The machine is described by the Mainichi Daily News as a "strap-on robot suit", but so far it seems to be a fairly unthreatening exoskeleton. Apparently, it was designed specifically for farming by top agro-boffins of the Tokyo University of Agriculture and Technology. Features include a "resin frame" and eight separate motors.

All-too-clear hints were given about the plans for undying, wizened human farmers condemned to eternal toil imprisoned inside the powerful mechanoids.

"As the age of farmers increases, I wanted to develop technology that would lighten their burden," said professor Shigeki Toyama.

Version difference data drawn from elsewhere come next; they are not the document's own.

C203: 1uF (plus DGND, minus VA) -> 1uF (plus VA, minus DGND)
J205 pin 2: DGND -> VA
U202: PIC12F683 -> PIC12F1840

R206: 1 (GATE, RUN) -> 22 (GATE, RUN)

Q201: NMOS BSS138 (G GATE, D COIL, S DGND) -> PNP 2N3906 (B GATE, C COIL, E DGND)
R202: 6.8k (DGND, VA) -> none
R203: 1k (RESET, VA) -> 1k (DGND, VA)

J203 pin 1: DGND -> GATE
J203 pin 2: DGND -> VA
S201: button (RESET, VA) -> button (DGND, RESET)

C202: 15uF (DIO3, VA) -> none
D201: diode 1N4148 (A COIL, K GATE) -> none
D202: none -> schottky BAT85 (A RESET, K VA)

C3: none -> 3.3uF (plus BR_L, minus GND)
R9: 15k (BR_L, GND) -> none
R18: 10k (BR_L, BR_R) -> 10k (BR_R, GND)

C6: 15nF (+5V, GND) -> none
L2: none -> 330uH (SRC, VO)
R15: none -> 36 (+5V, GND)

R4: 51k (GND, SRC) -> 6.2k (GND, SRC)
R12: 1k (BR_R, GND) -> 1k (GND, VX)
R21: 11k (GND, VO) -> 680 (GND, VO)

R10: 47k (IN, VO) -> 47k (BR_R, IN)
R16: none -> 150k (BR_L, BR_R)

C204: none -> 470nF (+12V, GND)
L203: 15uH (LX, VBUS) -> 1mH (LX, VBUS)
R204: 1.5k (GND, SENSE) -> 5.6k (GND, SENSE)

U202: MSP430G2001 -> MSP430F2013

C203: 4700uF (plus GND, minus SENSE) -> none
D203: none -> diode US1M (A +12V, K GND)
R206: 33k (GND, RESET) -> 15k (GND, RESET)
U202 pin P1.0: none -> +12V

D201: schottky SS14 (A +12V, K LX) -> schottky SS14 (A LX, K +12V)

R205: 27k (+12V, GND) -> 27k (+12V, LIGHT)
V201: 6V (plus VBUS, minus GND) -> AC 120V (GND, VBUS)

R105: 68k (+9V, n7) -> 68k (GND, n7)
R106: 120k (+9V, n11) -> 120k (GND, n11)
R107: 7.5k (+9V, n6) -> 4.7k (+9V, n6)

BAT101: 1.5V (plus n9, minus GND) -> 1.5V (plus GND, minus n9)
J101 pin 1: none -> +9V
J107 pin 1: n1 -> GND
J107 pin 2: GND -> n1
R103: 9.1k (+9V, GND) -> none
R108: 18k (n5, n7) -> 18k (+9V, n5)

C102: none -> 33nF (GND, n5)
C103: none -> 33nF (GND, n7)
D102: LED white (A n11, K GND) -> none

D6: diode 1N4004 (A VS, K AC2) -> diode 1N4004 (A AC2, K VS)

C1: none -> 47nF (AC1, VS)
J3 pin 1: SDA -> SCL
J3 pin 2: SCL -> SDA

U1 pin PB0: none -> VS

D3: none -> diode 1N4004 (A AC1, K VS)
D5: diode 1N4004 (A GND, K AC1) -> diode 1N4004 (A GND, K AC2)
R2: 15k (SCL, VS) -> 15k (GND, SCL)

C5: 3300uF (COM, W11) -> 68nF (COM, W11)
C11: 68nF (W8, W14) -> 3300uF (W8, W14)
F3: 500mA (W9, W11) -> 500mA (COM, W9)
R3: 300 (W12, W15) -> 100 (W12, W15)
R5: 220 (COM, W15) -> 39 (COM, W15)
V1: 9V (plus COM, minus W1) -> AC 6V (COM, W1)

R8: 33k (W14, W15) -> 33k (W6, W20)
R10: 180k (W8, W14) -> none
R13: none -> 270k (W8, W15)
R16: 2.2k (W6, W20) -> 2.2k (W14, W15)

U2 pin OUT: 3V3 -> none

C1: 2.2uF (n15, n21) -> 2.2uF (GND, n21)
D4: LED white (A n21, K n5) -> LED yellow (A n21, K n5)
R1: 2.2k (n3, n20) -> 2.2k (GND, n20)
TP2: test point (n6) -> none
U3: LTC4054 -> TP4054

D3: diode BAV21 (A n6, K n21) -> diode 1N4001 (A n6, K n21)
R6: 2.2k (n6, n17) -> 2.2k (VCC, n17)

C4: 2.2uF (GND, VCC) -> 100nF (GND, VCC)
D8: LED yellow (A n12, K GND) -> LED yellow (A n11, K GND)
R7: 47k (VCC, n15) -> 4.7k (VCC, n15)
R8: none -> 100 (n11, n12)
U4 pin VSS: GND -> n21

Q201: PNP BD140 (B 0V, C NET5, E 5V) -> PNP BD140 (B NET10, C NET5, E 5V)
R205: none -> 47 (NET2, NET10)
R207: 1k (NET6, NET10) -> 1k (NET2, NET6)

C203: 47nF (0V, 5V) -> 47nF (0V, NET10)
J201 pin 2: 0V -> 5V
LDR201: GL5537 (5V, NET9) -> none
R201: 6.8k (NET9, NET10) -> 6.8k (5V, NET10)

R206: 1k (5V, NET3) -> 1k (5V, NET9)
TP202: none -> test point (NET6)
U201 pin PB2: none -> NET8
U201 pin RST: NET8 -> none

For the moment the powered suit is relatively puny, but as time goes by it would clearly make sense to scale it up in order to compete with regular farm machinery such as combine harvesters. From there it's only a short step to drunken farmers staging destructive battles clad in their gigantic suits powered by roaring engines* and equipped with deadly reaping and threshing attachments.

Immense mech-warrior suits will clearly also be necessary to harvest the increasingly massive genetically-engineered vegetables of the future, too. In fact, it sounds as though these may already be in use, with the Mainichi Daily News reporting that "when pulling out a Japanese radish, for example, about 20 kilograms of instantaneous pressure is exerted on the knees and lower back".

That's a big old radish to pull out. Handling a Japanese turnip or a marrow must be backbreaking stuff. This seems to be well into strap-on machinery territory.

As usual, nobody is considering the day when the ancient nutrient-tank farmer homunculi inside the massive farm mechanoids eventually wig out, driven insane by centuries of wrestling with hundred-ton genetically enhanced fruit'n'veg, and march on the towns. It's going to take more than a few hastily reprogrammed robot butlers to deal with them.

The Mainichi Daily News report is here. ®

* Apparently "ultrasonic", it says here.